Get Healthy DC!
“There
are many different types of disadvantaged neighborhoods in America,
but poor urban minority neighborhoods seem to be especially
unhealthy. Some of these neighborhoods have the highest mortality rates
in the country, but this is not, as many believe, mainly because of drug
overdoses and gunshot wounds. It is because of chronic diseases -- mainly
diseases of adulthood that are probably not caused by viruses, bacteria
or other infections and that include stroke, diabetes, kidney disease,
high blood pressure and certain types of cancer.”

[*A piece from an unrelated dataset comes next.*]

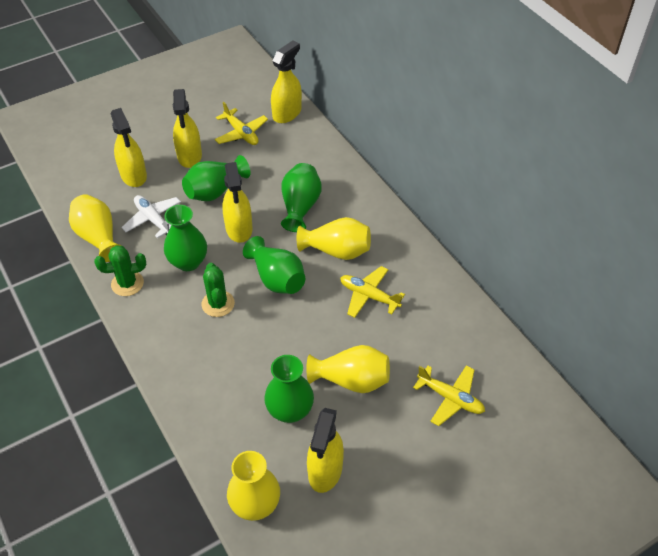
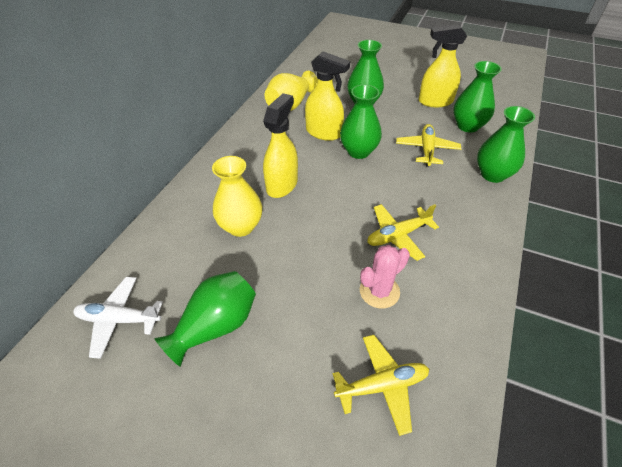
green cactus: 2 -> 0
pink cactus: 0 -> 1
yellow spray bottle: 5 -> 3
yellow vase: 4 -> 2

GHETTO MIASMA; Enough To Make You Sick?
By Helen Epstein
Over
half of adult District residents qualify as overweight, and nearly
one quarter qualify as obese. The links between obesity and disease
are
reflected in the top five chronic diseases that affect District residents:
hypertension (25 percent of population), asthma (10 percent), diabetes
(8 percent), heart disease (5 percent), and cerebrovascular disease (3
percent). Obesity and associated chronic diseases cost the city over
2 billion dollars annually in medical costs.
The
Carl Vogel Center (CVC) created Get Healthy DC!, to address obesity
and chronic disease in
the District of Columbia. Our strategies to reduce
barriers to the identified target populations include encouraging DC
residents who go untested to receive a health screening by providing
intensive outreach and dialogue about obesity and chronic disease;
offering a one-stop low barrier screening on an array of diseases so
individuals
are easily able to obtain a range of test results; providing ongoing
education to target populations to prevent diabetes, hypertension and
obesity; providing a care coordinator so that services are well coordinated
and follow-up occurs; and training peer educators to develop community-based
capacity to maintain health gains.
The greatest
opportunity to halt the obesity epidemic lies in empowering the community
to respond to their
health needs. Residents can collectively
work together to promote the social and environmental conditions
that favor healthy eating and physical activity and that prevent overweight
from occurring in the first place. One of the main goals of Get Healthy
DC! is to develop community capacity— that is to determine
what the challenges are in the community, how to fix the problems,
generate
or redirect resources, and implement community-devised solutions
to obesity and chronic diseases.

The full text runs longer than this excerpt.